A replacement server with the same name was built, joined to the domain and then promoted to be a DC. The Defender for Identity sensor was then installed on the newly built server. This was done using the regular sensor installation package and its associated access key.
Two issues were immediately apparent:
- There are two instances of the server – this machine is 2019-DC-2
- The ATP service failed to start – it has a status of "Start Failed"
Note the access key was redacted on purpose.
Duplicate Server
Let's get rid of the duplicate server, this is the machine with a Disconnected status.
To remove this object, mouse over the disconnected server. Note there is now a delete icon shown at the end of the line.
This is shown by the highlighted purple arrow:
Accept the confirmation, and the server is now gone.
Service Failed to Start
The Windows system event log will contain generic service failures. For the relevant detail, let's look in the sensor's local log files on the server. This is stored in:
%programfiles%\Azure Advanced Threat Protection Sensor\<version>\Logs\<version>\Logs
You will note there a couple of logs present here, and it probably makes sense to start with the Microsoft.Tri.Sensor-Errors.log file first.
In the lab environment, the below error was noted:
2021-04-01 15:55:23.2052 Warn DirectoryServicesClient CreateLdapConnectionAsync failed to retrieve group managed service account password. [DomainControllerDnsName=2019-DC-2.wingtiptoys.ca Domain=Wingtiptoys.ca UserName=gMSA-MID ]
2021-04-01 15:55:24.2676 Error DirectoryServicesClient+<CreateLdapConnectionAsync>d__38 Microsoft.Tri.Infrastructure.ExtendedException: CreateLdapConnectionAsync failed [DomainControllerDnsName=2019-DC-2.wingtiptoys.ca]
at async Task<LdapConnection> Microsoft.Tri.Sensor.DirectoryServicesClient.CreateLdapConnectionAsync(DomainControllerConnectionData domainControllerConnectionData, bool isGlobalCatalog, bool isTraversing)
at async Task<bool> Microsoft.Tri.Sensor.DirectoryServicesClient.TryCreateLdapConnectionAsync(DomainControllerConnectionData domainControllerConnectionData, bool isGlobalCatalog, bool isTraversing)
Why was it unable to retrieve the group managed service account (gMSA) password?
The recommend configuration was used to configure the environment. This is a gMSA account, which uses a separate AD group to allow access to retrieve the managed password. The correct computer objects must be in the group to allow access. We can quickly verify that using PowerShell:
Get-ADServiceAccount -Identity gMSA-MID -Properties PrincipalsAllowedToRetrieveManagedPassword
Since the computer object was deleted as part of the AD metadata cleanup, we need to manually add the object for the replacement DC to this group. Even though they have the same name, it is a different object.

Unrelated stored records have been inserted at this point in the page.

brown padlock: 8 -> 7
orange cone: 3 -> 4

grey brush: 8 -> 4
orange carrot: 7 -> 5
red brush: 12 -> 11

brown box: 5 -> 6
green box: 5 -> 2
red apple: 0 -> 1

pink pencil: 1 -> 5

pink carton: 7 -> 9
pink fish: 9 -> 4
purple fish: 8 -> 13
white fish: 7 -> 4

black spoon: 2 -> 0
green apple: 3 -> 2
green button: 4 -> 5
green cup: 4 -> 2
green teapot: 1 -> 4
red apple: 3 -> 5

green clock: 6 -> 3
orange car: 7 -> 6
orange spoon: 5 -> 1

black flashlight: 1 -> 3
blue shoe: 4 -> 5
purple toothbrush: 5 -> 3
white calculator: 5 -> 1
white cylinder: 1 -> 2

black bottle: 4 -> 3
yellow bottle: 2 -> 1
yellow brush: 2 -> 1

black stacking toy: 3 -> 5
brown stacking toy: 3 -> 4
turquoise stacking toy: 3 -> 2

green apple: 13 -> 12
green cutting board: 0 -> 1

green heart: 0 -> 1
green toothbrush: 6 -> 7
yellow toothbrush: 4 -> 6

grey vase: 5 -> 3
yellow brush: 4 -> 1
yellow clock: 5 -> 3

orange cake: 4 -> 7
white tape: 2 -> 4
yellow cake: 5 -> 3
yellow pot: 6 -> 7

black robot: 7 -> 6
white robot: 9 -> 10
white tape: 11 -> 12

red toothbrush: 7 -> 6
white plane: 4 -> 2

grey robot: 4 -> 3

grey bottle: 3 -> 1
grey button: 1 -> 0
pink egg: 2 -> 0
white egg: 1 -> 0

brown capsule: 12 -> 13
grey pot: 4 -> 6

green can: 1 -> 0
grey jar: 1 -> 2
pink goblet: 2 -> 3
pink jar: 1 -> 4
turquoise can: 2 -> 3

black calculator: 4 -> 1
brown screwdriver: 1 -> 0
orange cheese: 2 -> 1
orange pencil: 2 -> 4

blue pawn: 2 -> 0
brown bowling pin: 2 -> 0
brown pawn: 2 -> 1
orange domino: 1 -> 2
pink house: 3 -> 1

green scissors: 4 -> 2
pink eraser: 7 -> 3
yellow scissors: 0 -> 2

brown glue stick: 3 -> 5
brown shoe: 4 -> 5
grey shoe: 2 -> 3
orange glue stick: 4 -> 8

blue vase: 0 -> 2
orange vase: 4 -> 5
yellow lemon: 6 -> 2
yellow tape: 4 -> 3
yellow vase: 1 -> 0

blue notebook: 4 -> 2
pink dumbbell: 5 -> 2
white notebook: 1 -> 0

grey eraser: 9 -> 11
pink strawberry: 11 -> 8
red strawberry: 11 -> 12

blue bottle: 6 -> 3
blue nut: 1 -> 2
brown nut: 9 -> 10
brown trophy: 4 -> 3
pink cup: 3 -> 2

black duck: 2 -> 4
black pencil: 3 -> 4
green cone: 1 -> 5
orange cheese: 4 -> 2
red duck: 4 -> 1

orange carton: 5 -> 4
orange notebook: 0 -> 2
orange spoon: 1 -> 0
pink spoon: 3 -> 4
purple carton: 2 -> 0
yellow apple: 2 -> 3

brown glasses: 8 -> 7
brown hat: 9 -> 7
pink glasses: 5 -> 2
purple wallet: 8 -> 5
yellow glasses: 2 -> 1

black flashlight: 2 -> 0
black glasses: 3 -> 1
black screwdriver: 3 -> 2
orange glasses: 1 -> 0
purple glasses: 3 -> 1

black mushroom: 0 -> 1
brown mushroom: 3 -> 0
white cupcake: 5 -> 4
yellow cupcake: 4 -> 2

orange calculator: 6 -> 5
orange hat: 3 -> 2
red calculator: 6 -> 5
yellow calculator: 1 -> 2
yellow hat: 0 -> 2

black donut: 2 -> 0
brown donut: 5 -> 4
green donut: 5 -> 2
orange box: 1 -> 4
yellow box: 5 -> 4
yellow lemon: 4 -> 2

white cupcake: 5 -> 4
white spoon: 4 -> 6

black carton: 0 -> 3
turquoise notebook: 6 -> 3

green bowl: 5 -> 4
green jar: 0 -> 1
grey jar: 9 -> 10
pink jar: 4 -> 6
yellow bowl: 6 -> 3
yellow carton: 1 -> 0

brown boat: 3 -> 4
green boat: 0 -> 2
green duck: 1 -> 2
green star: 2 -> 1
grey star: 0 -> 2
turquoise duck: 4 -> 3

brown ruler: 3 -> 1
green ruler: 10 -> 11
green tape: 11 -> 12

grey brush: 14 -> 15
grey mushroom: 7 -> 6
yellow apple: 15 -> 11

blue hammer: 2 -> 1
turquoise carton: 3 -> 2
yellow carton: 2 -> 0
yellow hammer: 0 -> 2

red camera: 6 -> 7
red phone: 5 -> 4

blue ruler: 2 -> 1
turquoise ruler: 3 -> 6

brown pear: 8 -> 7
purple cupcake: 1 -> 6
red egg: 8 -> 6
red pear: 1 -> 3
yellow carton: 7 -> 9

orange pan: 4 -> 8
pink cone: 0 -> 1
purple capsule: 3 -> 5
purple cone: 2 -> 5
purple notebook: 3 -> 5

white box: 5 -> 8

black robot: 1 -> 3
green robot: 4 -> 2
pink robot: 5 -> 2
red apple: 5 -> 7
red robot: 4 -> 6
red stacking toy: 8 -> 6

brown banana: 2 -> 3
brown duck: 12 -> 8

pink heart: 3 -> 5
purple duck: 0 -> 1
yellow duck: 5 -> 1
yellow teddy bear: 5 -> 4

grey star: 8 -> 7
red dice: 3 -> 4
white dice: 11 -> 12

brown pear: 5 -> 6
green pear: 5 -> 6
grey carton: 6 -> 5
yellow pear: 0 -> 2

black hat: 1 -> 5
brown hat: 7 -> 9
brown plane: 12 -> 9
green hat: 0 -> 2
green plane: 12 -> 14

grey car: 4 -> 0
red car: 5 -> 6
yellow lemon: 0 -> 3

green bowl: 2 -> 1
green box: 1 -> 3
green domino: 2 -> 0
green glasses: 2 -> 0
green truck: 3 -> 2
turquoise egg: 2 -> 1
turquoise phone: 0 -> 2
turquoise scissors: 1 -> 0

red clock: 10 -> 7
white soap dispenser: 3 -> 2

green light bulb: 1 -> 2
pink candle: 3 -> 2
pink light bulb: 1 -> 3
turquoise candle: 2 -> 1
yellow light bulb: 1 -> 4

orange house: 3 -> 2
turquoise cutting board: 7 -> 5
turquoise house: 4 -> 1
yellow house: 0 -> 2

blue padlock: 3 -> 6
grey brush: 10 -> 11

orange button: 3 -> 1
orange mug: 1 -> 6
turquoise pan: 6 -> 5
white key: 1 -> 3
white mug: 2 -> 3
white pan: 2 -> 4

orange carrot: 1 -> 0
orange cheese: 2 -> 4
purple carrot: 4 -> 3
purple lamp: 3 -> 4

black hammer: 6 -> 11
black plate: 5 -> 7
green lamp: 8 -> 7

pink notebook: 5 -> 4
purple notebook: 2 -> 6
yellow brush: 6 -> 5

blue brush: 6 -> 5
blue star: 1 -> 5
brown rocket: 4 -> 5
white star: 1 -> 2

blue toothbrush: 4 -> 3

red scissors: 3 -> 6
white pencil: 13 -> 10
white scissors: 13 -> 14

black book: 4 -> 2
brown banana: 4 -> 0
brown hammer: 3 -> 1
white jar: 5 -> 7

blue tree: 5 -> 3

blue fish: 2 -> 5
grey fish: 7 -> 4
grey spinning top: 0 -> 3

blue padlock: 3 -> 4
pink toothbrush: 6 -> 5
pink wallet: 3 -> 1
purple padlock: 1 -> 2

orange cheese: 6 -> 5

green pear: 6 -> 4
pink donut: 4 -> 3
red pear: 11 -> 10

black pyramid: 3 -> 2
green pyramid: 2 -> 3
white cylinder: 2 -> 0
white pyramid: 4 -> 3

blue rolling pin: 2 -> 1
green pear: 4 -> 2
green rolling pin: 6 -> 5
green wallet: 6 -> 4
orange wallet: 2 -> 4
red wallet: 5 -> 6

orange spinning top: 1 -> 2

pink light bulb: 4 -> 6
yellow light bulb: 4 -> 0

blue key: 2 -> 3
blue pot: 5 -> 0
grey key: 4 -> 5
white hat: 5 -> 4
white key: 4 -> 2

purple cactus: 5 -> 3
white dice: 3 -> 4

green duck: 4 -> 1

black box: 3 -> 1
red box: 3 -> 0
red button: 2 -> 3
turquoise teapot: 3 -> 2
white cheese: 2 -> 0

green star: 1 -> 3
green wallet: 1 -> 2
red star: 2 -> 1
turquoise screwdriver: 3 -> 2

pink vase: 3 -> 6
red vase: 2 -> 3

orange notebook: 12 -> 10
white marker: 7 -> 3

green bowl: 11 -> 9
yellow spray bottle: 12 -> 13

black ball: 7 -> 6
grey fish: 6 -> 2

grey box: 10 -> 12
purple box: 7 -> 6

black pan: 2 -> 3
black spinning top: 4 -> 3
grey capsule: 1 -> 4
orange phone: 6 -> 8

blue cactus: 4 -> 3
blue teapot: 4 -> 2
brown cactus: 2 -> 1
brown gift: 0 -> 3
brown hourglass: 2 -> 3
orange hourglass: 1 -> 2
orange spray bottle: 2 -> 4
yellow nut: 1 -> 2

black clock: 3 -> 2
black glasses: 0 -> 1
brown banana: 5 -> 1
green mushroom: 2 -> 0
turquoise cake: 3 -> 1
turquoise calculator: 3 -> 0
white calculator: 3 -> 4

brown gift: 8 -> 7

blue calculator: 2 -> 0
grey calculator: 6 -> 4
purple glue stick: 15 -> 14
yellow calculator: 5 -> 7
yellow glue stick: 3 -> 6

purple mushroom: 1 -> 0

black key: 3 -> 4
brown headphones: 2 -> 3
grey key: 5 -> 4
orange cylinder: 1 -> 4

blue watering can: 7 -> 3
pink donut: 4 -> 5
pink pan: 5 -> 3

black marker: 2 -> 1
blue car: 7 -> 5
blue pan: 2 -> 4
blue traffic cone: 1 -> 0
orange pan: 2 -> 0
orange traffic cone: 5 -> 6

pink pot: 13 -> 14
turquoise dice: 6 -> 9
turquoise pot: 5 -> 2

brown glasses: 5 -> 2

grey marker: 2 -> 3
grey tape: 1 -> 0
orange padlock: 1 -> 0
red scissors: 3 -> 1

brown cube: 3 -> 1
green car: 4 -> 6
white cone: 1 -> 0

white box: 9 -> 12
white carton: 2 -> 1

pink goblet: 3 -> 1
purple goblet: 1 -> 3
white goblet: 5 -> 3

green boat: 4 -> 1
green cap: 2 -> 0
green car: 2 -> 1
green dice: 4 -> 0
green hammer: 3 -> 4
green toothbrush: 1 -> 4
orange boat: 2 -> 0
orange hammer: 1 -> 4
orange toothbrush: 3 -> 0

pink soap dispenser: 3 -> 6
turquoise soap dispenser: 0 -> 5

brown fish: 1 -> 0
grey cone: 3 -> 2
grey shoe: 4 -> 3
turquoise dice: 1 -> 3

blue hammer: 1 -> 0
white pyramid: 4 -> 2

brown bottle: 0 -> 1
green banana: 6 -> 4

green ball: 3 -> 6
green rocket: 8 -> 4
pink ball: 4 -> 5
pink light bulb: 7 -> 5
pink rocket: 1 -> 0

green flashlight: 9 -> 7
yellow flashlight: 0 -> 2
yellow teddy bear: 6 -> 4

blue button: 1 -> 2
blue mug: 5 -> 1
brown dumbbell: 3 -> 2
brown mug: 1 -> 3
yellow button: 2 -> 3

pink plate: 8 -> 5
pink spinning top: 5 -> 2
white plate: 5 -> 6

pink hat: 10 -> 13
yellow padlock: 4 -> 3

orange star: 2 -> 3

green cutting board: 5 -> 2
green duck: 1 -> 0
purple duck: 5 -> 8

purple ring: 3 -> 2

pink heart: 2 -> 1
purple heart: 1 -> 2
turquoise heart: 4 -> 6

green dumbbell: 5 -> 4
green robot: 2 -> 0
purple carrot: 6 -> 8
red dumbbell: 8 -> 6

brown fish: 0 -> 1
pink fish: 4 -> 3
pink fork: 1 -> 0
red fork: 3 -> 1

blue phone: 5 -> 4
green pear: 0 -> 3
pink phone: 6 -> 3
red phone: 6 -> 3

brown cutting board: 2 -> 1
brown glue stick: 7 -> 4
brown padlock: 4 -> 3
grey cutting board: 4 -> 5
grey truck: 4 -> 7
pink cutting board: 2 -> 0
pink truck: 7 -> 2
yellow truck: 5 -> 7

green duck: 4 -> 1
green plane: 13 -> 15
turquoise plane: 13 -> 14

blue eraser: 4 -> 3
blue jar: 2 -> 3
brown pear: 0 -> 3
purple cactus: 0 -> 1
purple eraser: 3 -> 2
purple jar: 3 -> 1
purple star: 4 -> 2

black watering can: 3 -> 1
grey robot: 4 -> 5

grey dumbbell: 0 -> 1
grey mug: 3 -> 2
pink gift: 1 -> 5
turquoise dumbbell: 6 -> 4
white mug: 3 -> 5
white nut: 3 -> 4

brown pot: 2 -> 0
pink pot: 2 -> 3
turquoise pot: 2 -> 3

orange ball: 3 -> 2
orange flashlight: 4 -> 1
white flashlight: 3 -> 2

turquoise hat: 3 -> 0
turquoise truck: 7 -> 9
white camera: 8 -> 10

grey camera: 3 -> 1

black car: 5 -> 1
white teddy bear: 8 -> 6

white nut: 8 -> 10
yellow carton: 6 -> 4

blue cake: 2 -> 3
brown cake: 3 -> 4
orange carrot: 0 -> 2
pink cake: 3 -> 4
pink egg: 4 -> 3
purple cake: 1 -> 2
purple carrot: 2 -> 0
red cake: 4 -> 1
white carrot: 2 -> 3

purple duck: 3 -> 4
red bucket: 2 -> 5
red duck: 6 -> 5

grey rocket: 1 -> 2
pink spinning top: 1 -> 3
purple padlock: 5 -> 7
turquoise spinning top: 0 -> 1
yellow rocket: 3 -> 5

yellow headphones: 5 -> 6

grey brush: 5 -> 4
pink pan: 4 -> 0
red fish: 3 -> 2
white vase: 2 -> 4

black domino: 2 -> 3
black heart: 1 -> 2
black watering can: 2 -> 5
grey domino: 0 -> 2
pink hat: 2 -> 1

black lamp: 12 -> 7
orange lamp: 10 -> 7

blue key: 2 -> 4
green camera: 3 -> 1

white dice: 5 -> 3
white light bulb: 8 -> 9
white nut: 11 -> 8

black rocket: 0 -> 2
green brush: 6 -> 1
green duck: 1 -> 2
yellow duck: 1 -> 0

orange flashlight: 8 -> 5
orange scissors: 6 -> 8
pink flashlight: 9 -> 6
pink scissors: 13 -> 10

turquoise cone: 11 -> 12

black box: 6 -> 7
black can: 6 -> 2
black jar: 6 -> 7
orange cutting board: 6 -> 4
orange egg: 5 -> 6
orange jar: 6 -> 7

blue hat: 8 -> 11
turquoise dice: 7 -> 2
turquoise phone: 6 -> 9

No biggie, just add the computer object for the new domain controller to the relevant group. Once AD has replicated, the server has to pick up the new group membership.
In order to pick up the new membership, you can either:
- Restart the server
- Purge the Kerberos tickets for the system context
The below is an example of purging the Kerberos tokens from the system context.
Klist.exe -Li 0x3e7 Purge
Note that the tickets were purged.
Now we can start the service, and be back in business.
Bonus Issue
In addition to the above gMSA issues, there was an additional item to fix. This is not related to Defender for Identity. In the ATP logs, for example Microsoft.Tri.Sensor-Errors.log, the below error was observed.
2021-04-01 21:31:37.1946 Error ExceptionDispatchInfo System.Net.Http.HttpRequestException: An error occurred while sending the request. ---> System.Net.WebException: The remote name could not be resolved: 'wingtiptoyscanadasensorapi.atp.azure.com'
at Stream System.Net.HttpWebRequest.EndGetRequestStream(IAsyncResult asyncResult, out TransportContext context)
This was due to an issue previously observed with Azure DNS - please see that post for the relevant details.
Cheers,
Rhoderick